Enquanto desfaziam as entranhas de um atum na coberta de uma embarcação, Konini Rongo e Bella Smith ficaram a saber que vivem num dos maiores santuários de tubarões do mundo. As raparigas, ambas com 17 anos, trabalhavam junto de uma fileira de embarcações de pesca num porto de Rarotonga, a maior das 15 ilhas do arquipélago Cook. Ofereceram-se como voluntárias para ajudar a bióloga marinha Jessica Cramp a colocar câmaras submarinas e observar tubarões. Primeiro, porém, era necessário colocar iscos, tarefa que realizavam enquanto Jessica, cujo trabalho conta com o apoio da National Geographic e da Rolex, lhes contava a história dos 196 milhões de hectares de área protegida onde se encontram.

Em 2011, a bióloga norte-americana instalou-se nestas ilhas do Pacífico Sul, onde os recifes estão repletos de tubarões, para colaborar com uma campanha a favor da criação do santuário.
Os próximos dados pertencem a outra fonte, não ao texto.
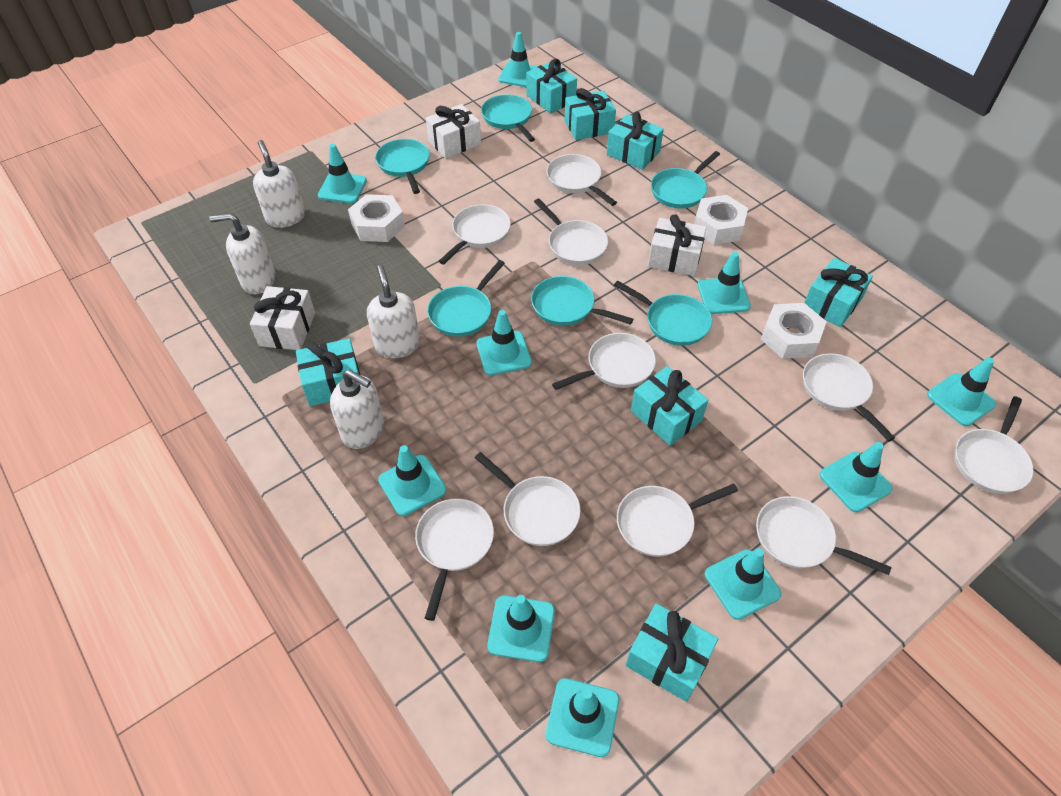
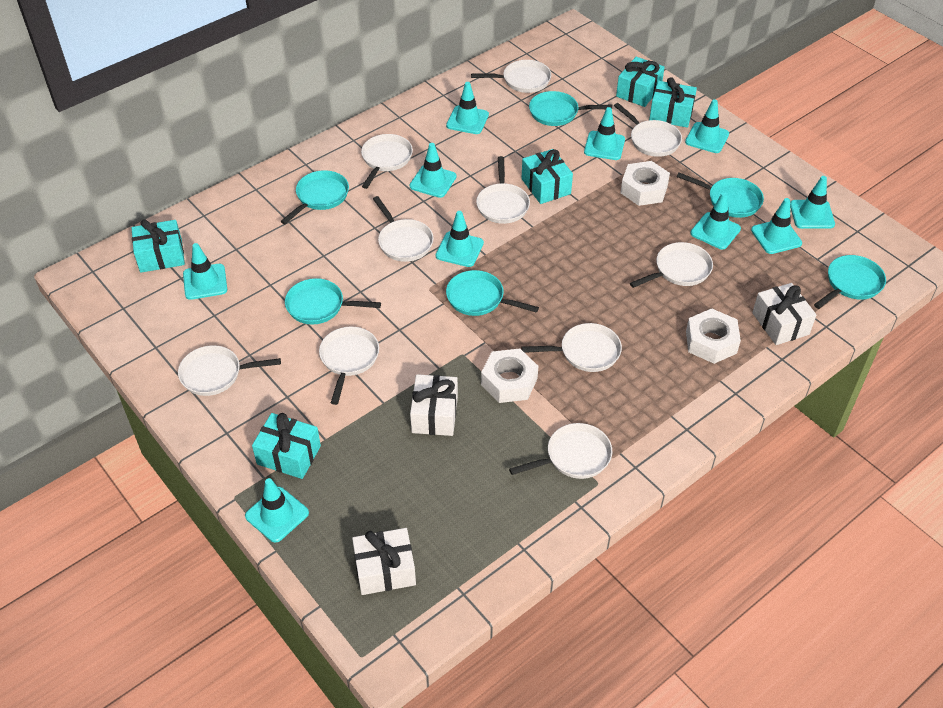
turquoise gift: 7 -> 5
white soap dispenser: 4 -> 0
Ano e meio depois, foi publicada uma lei que impunha uma sanção mínima de 63.200 euros para qualquer embarcação surpreendida a vender ou transportar pedaços de tubarão na Zona Económica Exclusiva das ilhas Cook.

Agora, Jessica planeia implantar marcadores electrónicos em 28 tubarões para seguir o movimento dos animais por satélite. Pouco se sabe sobre os tubarões da região e a bióloga quer averiguar por onde se movem e até onde vão durante as suas deslocações, já que essa informação tem importância vital para desenhar planos de protecção mais eficazes.

A bordo da embarcação, a bióloga explicava às suas duas ajudantes os procedimentos a seguir: como acoplar uma câmara GoPro e um isco a um dispositivo que seria ancorado no leito marinho; como introduzir as coordenadas GPS para recuperar os equipamentos posteriormente.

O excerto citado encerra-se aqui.